4. Optimization

Lec 4: Optimization¶

Note: 下面的不同 formulae 之间，加减号、常数可能会不太一样。在实际中，不同人写的书、代码里面，也不尽相同。不过这些都无关紧要。

Stochastic Gradient Descent¶

Normal Gradient Descent:

\[ w_{t+1} = w_{t} - \alpha \nabla F(w_t) \]

where \(F(w) := \frac 1 N \sum_{i=1}^N L(x_i; y_i; w)\) is a multivariable function that take account for the whole dataset.

But actually, you can use a random minibatch of the whole set.

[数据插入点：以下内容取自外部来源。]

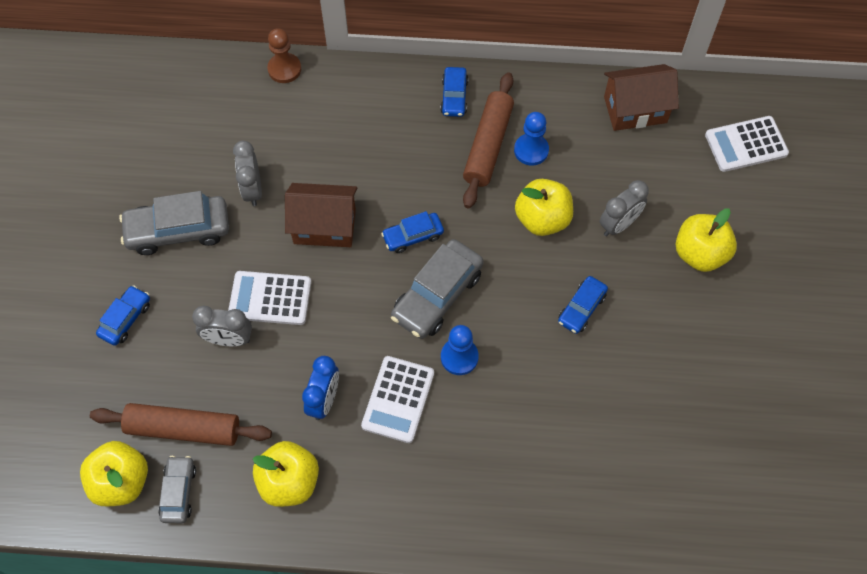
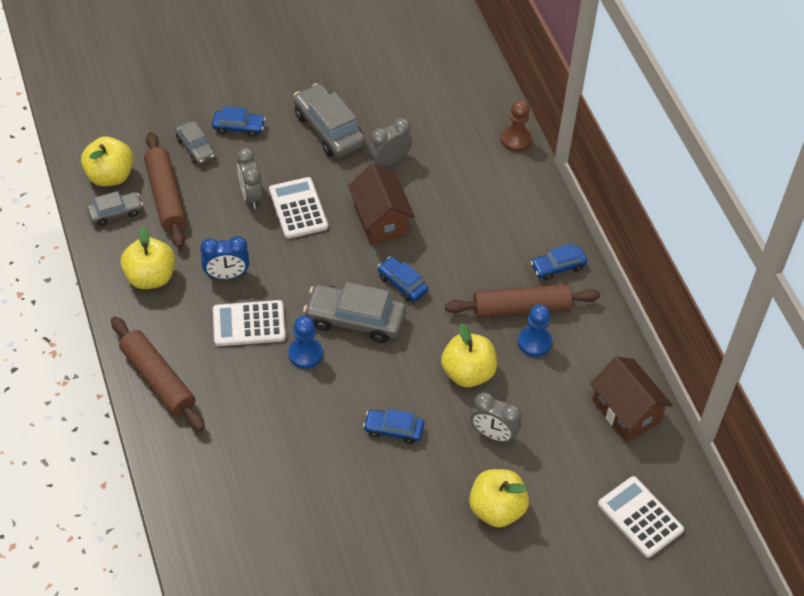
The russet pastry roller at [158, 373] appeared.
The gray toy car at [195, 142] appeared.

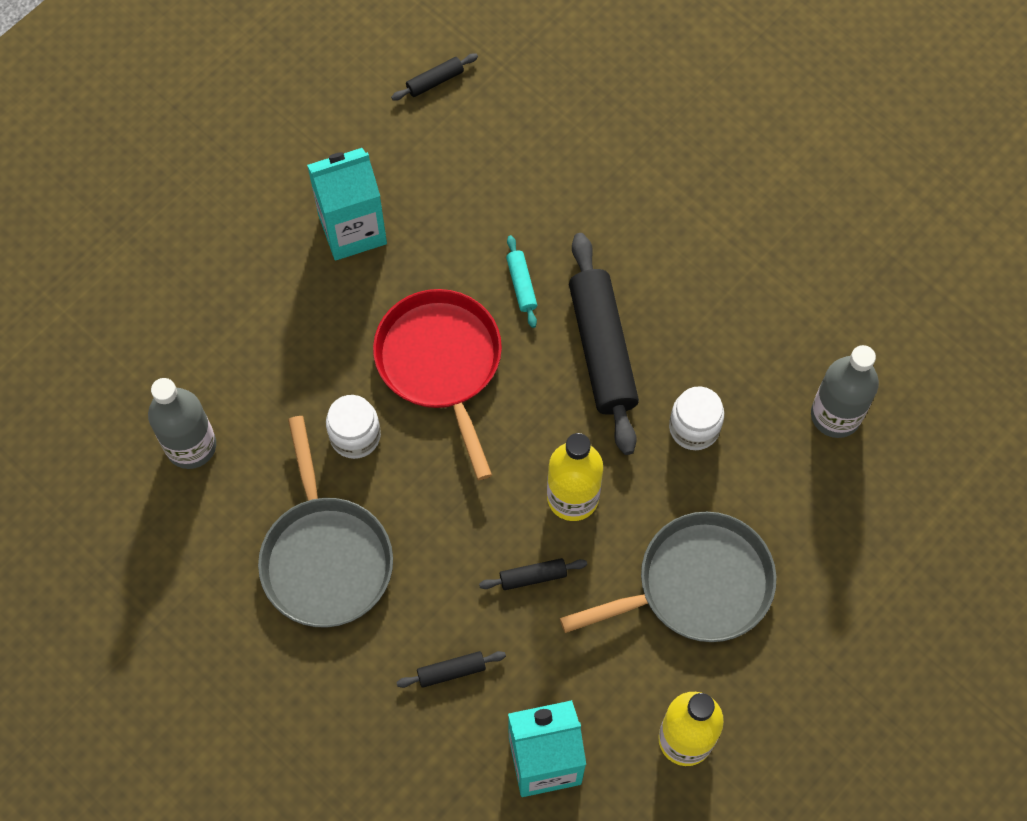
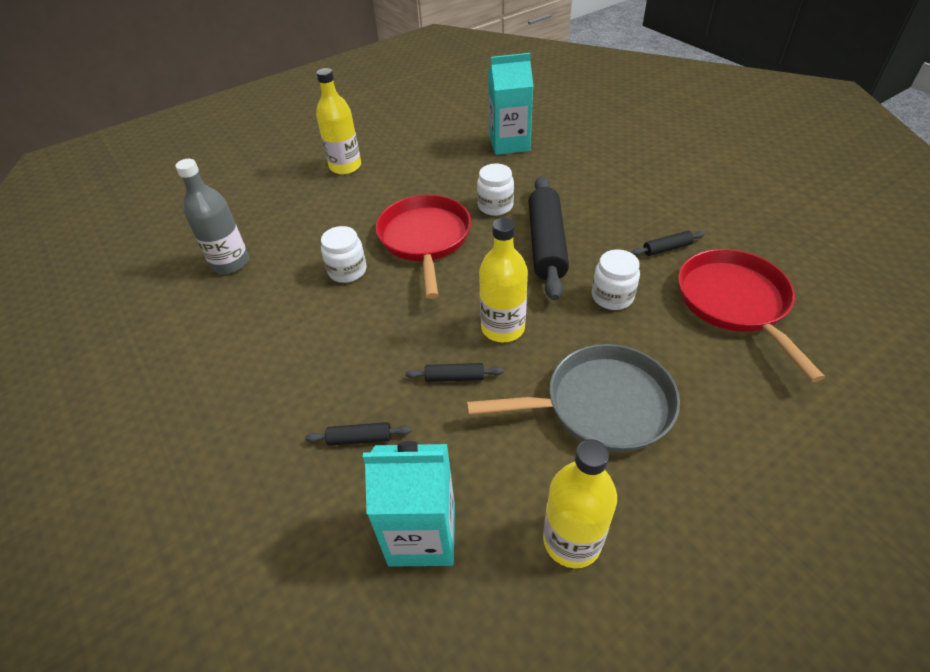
The golden bottle at [338, 121] appeared.
The teal pastry roller at [521, 281] was replaced by the white jam jar at [495, 189].
The teal milk carton moved from [347, 204] to [510, 104].
The ebony pastry roller moved from [434, 77] to [668, 243].
The gray bottle at [845, 391] was replaced by the crimson pan at [751, 315].
The gray pan at [325, 522] disappeared.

So, instead of \(F\), you can just use \(f\) here, where \(f := \frac 1 n \sum_{x \text{ from a random subset of size }n} L(x; y; w)\), and \(n \ll N\) or even \(n = 1\)

Problems¶

If the noise is big, the gradient might be really unstable, and make the descending route shape like this:

That's partly because the loss function has a high condition number.

Momentum¶

\[ v_{t+1} = \rho v_{t} - \nabla \alpha f(w_t) \\ x_{t+1} = x_t + v_{t+1} \]

In the formula above, \(\rho\) is like the friction parameter (and the quicker, the more friction, the less \(\rho\)), and \(\nabla f(w_t)\) is like the force.

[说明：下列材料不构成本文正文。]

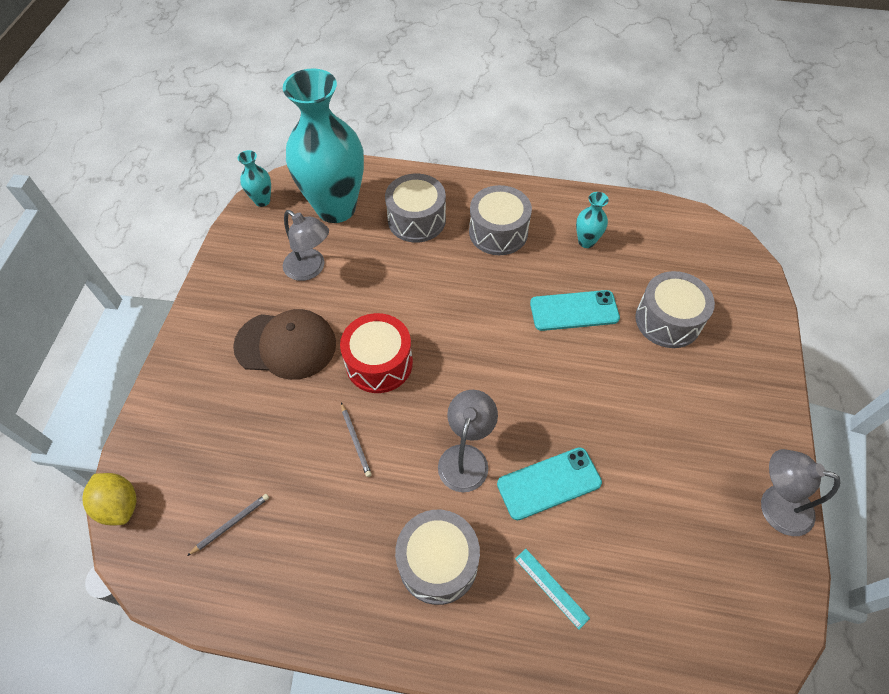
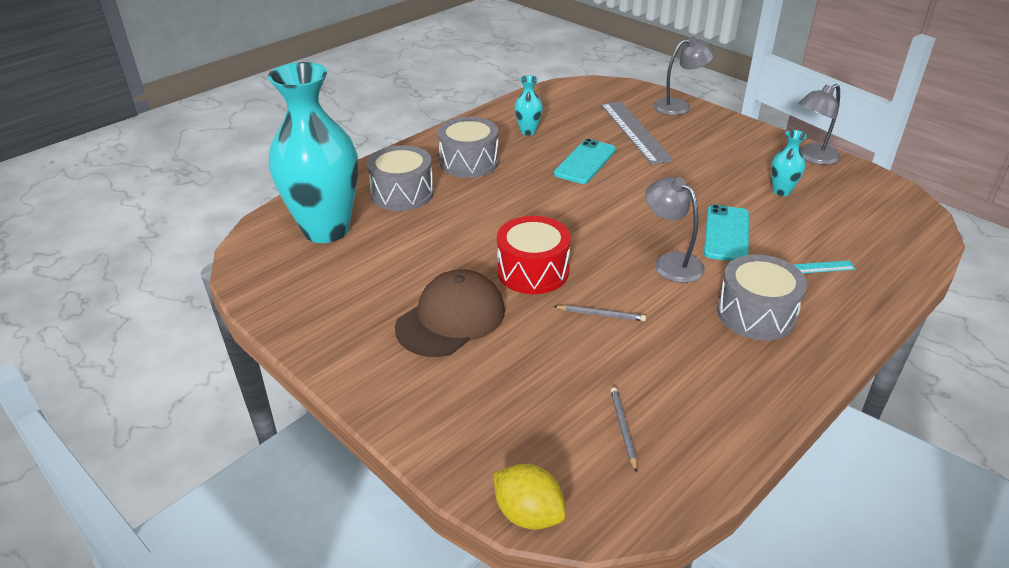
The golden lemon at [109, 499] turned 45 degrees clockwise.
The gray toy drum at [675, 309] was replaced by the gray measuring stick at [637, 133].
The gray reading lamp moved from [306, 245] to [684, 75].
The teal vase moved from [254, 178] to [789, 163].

If you set \(\rho\) to zero, the formula degenerates to normal gradient descent.

Nesterov Momentum¶

\[ v_{t+1} = \rho v_{t} - \nabla \alpha f(w_t + \rho v_t) \\ x_{t+1} = x_t + v_{t+1} \]

We can simplify it by a change of variable \(\widetilde x_{t} := x_t + \rho v_t\), then:

\[ v_{t+1} = \rho v_{t} - \alpha \nabla f(\widetilde x_t) \newline \widetilde x_{t+1} = \widetilde x_t + \alpha v_{t+1} + \rho(v_{t+1} - v_{t}) \]

You can see the difference is that Nesterov momentum has \(v_{t+1} - v_t\).

AdaGrad & RMSDrop¶

\[ s_{t+1} := s_{t} + \nabla f^2(w_t) \newline x_{t+1} := x_t - \frac {\alpha\nabla f(w_t)} {\sqrt{s_{t+1}} + 10^{-7}} \]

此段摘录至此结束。